According to this ruling, the combined Swiss corporate income tax on net pre-tax
royalty income is 8.73%.
Taxation at source
Switzerland's treaty network is comprised of more than 65 comprehensive tax
treaties. Since 1965, all of Switzerland's bilateral tax treaties were largely
inspired by the OECD model tax convention. Treaty relief is available to Swiss-
resident IP companies but not to IP branches of non-Swiss companies. Treaties
provide for a reduction of tax at the source on royalties, as defined by the country
of source, and any unrecoverable source tax can be credited against Swiss taxes.

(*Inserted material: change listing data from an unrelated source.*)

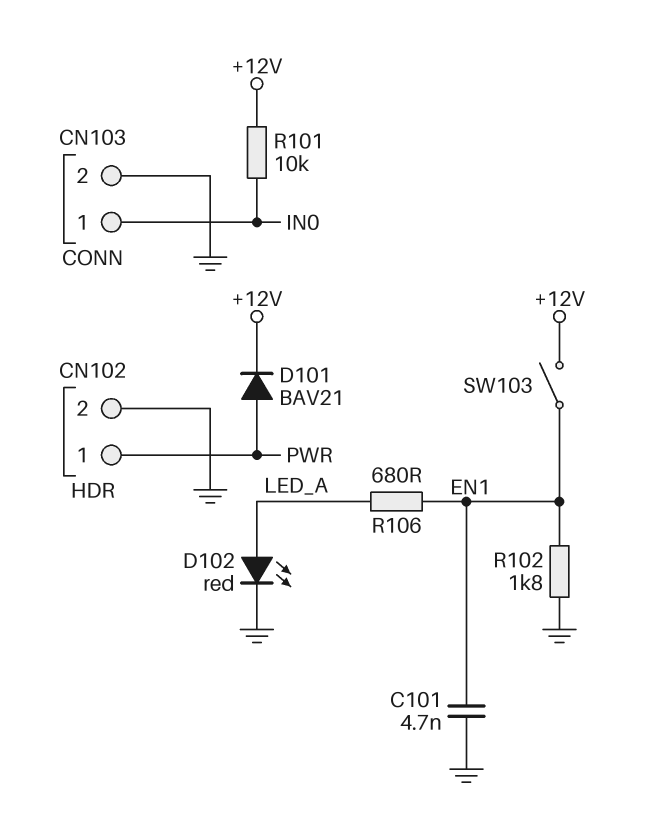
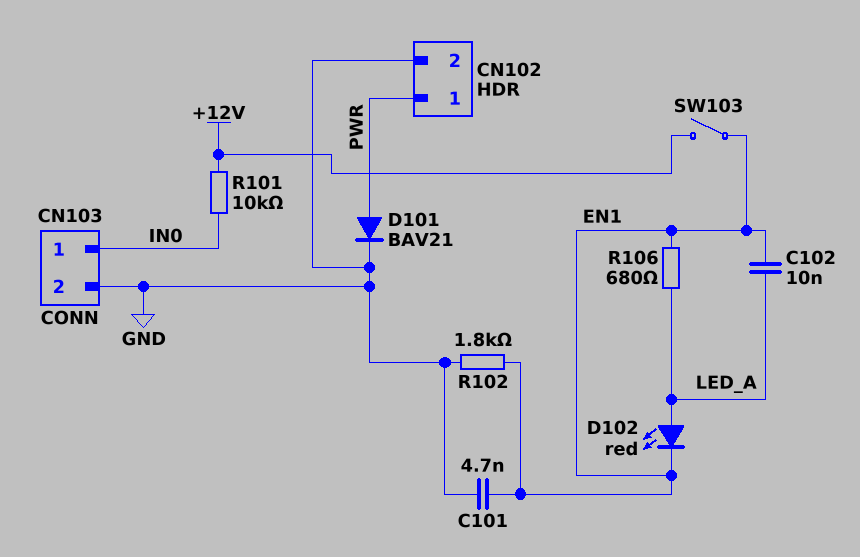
C102: none -> 10nF (EN1, LED_A)
D101: diode BAV21 (A PWR, K +12V) -> diode BAV21 (A PWR, K GND)
D102: LED red (A LED_A, K GND) -> LED red (A LED_A, K EN1)

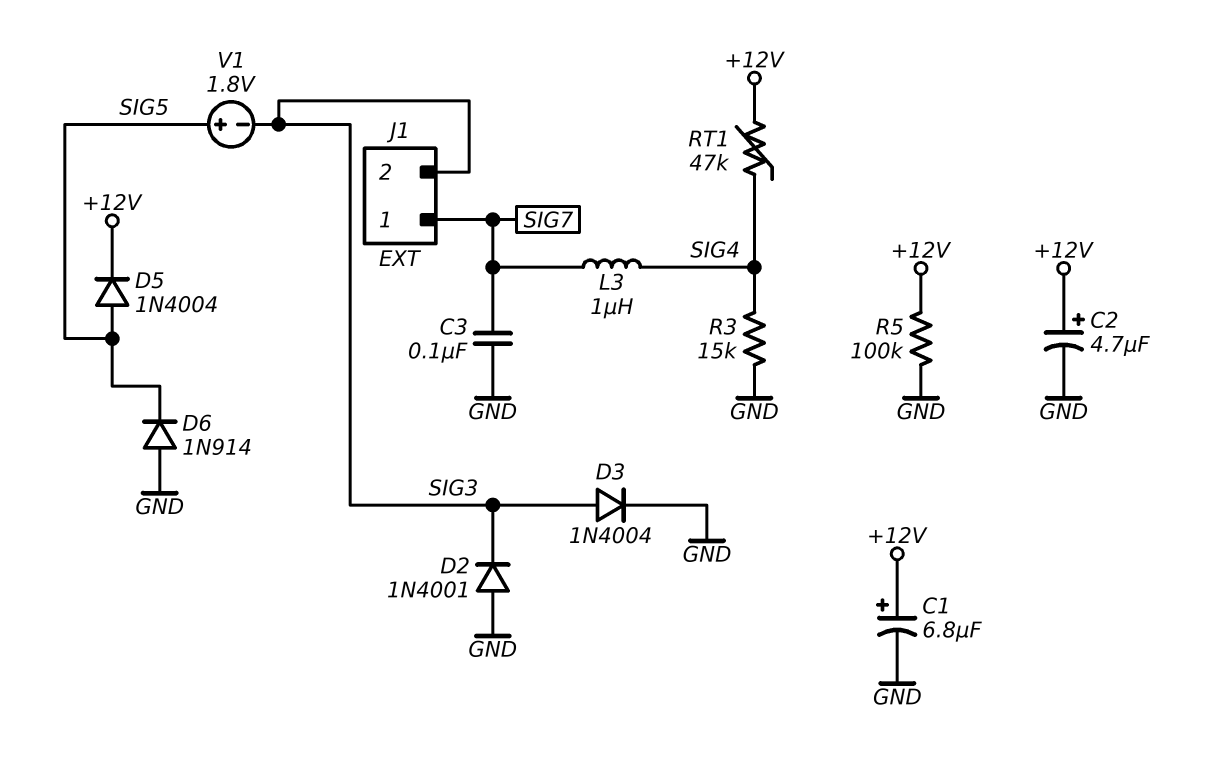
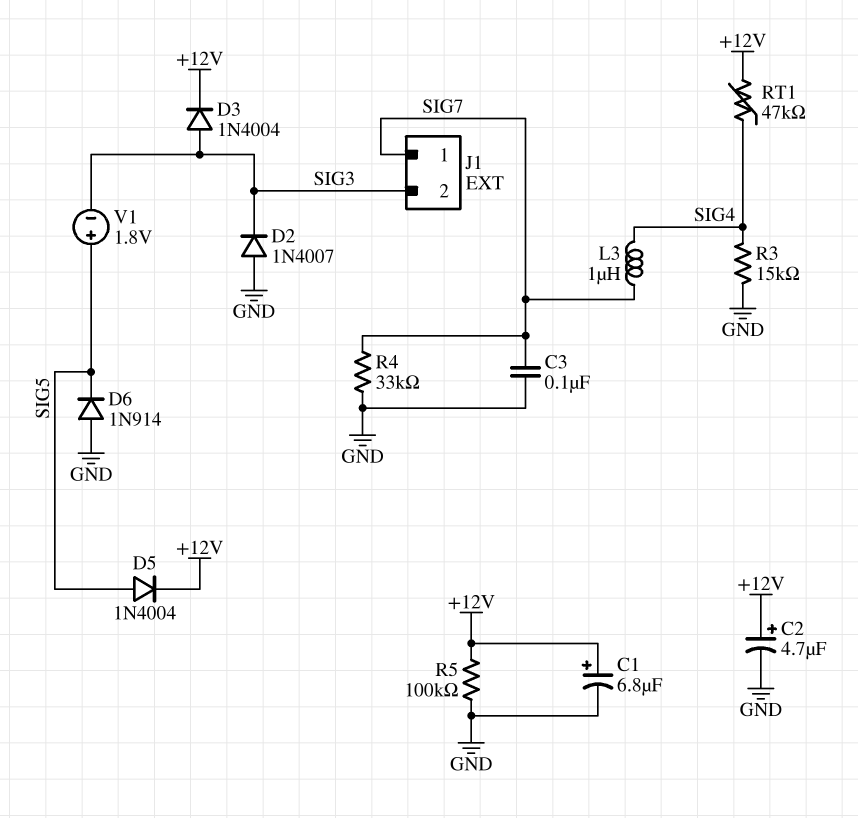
D2: diode 1N4001 (A GND, K SIG3) -> diode 1N4007 (A GND, K SIG3)
D3: diode 1N4004 (A SIG3, K GND) -> diode 1N4004 (A SIG3, K +12V)
R4: none -> 33k (GND, SIG7)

Switzerland has no controlled foreign corporation (CFC) legislation. However, in
order for Swiss companies to qualify for treaty relief on their foreign source
royalty income, it is necessary to respect Swiss domestic anti-abuse rules, which
have recently been significantly relaxed. For pure IP businesses, these rules
generally imply that a maximum of 50% of gross treaty-favoured income may be
used to make deductible payments to non-residents of Switzerland.
Profit repatriation
Profit repatriation largely depends on whether the Swiss IP entity is structured as
a company or branch. Repatriation from a branch is tax neutral, whereas profit
distributions (dividends) from Swiss legal entities suffer a withholding tax of
35%. This may nevertheless be reduced in-full or in-part under applicable
international tax treaties.
Royalties, management fees, service fees, and technical assistance fees are
generally not subject to Swiss withholding tax. This is also true of interest
income accruing on inter-company loans for as long as they are not re-
characterized as bonds or bank deposits.